Review | Ex Libris: The New York Public Library | 2017

Knowledge is power, and libraries are temples in Frederick Wiseman's latest documentary, Ex Libris: The New York Public Library. There are few filmmakers working today as reliably great as Wiseman, who at 87 years old, is still making some of the most fascinating documentaries in contemporary cinema, each offering a probing and engaging look behind the scenes of their chosen subject.

In Ex Libris, Wiseman tackles the New York Public Library system, exploring how they run, the programs they host, and the people who utilize their services. It's a fascinating cross section of America, where people from all walks of life converge in a quest for knowledge. Whether they are listening to guest speakers, expanding their minds, exploring contemporary issues in an intellectual forum, tracing their ancestry, or simply just trying to check out a mobile hotspot because they can't afford internet for their home. Here, everyone is equal. As one member of the library's board of directors points out, the library is the one place in New York where people don't avoid the homeless. Here, everyone is the same.

A documentary about a library that's longer than Titanic is never going to be a major hit. But what Wiseman achieves here is both beautiful and extraordinary. His keenly observant eye captures a microcosm of America, wherein everyone seeking to broaden their minds finds themselves on an equal plane with their fellow patrons. Ex Libris displays a profound love of facts and knowledge, something we need now more than ever. But deeper than that, it enters into a broader discussion about a venerable institution fighting to stay relevant in ever changing times. Whether they are expanding their e-book selection, or seeking to digitize their entire collection in an effort to open up access to the vastness of human knowledge to a wider audience, the New York Public Library's dedication to learning, even in the face of adversity, is incredible.

Wiseman also shows us the differences in the library branches that serve the different communities. The branches in African American communities, for example, face different challenges than those in more affluent, white neighborhoods. And yet, these libraries, these bastions of learning and culture, become meeting grounds for communities looking to improve themselves, and find ways to make life better for themselves and their children. It is a reflection on inequality not just of the economic kind, but in access to services and knowledge as well, which keep depressed communities reliant on those with better resources.

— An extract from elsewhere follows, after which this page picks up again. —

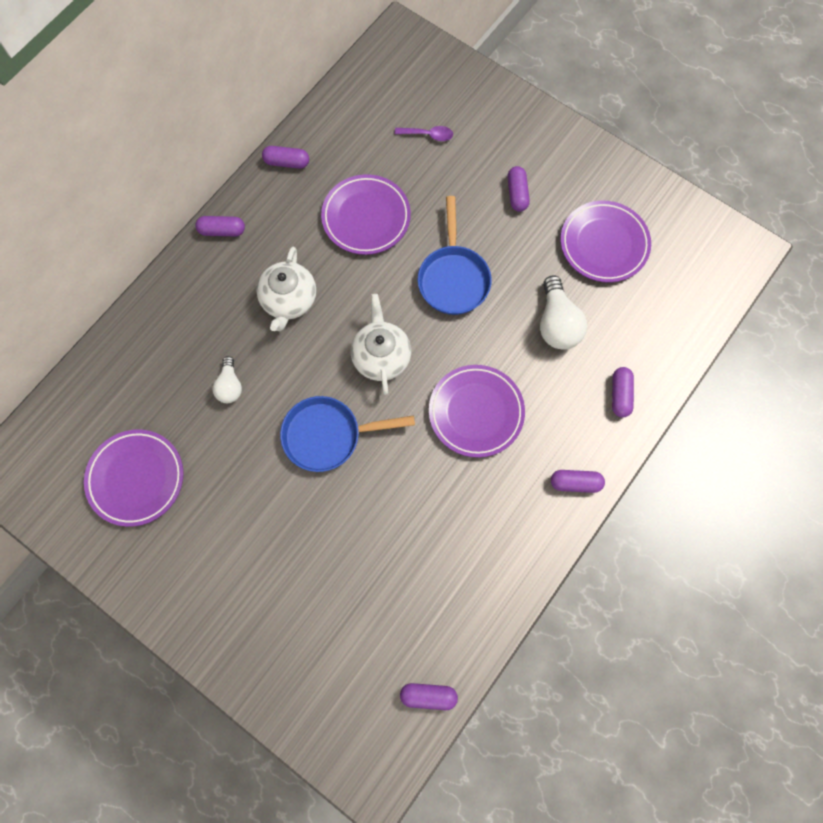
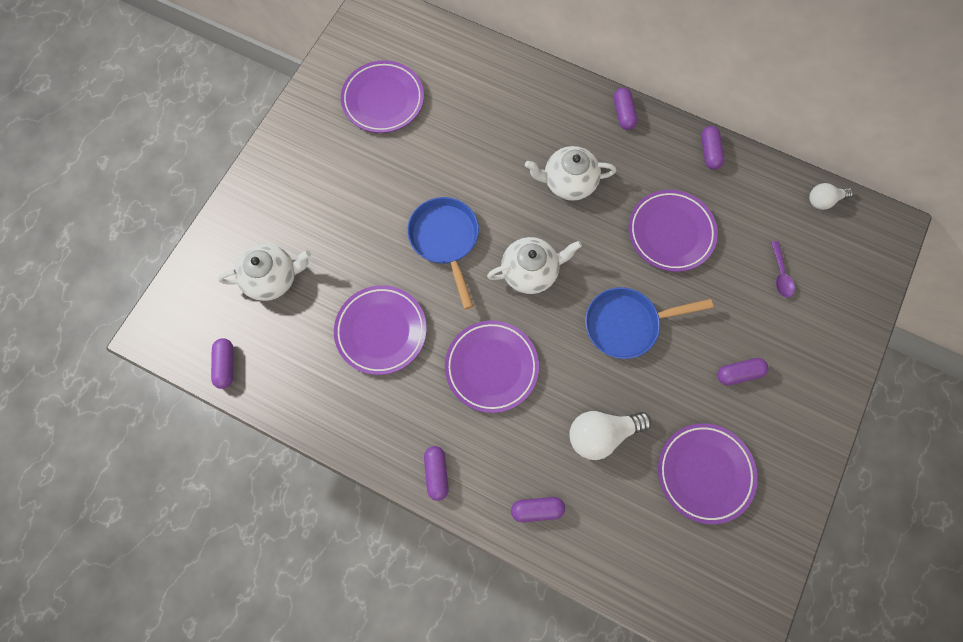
camera: 80 degrees right, 0 degrees up
(230, 386) = (476, 152): white light bulb -> white light bulb (824, 200)
(334, 633) = (272, 278): none -> white teapot
(418, 518) = (381, 331): none -> purple plate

Reading is fundamental, as the old saying goes. In Ex Libris, it's absolutely essential. In a world gone digital, with facts and reality under constant attack, these institutions serve as one of the last remaining strongholds of what is real, proving that libraries are far from obsolete. In fact, they're more crucial now than they've ever been.

GRADE - ★★★½ (out of four)

EX LIBRIS: THE NEW YORK PUBLIC LIBRARY | Directed by Frederick Wiseman | Not Rated | Now playing in select cities.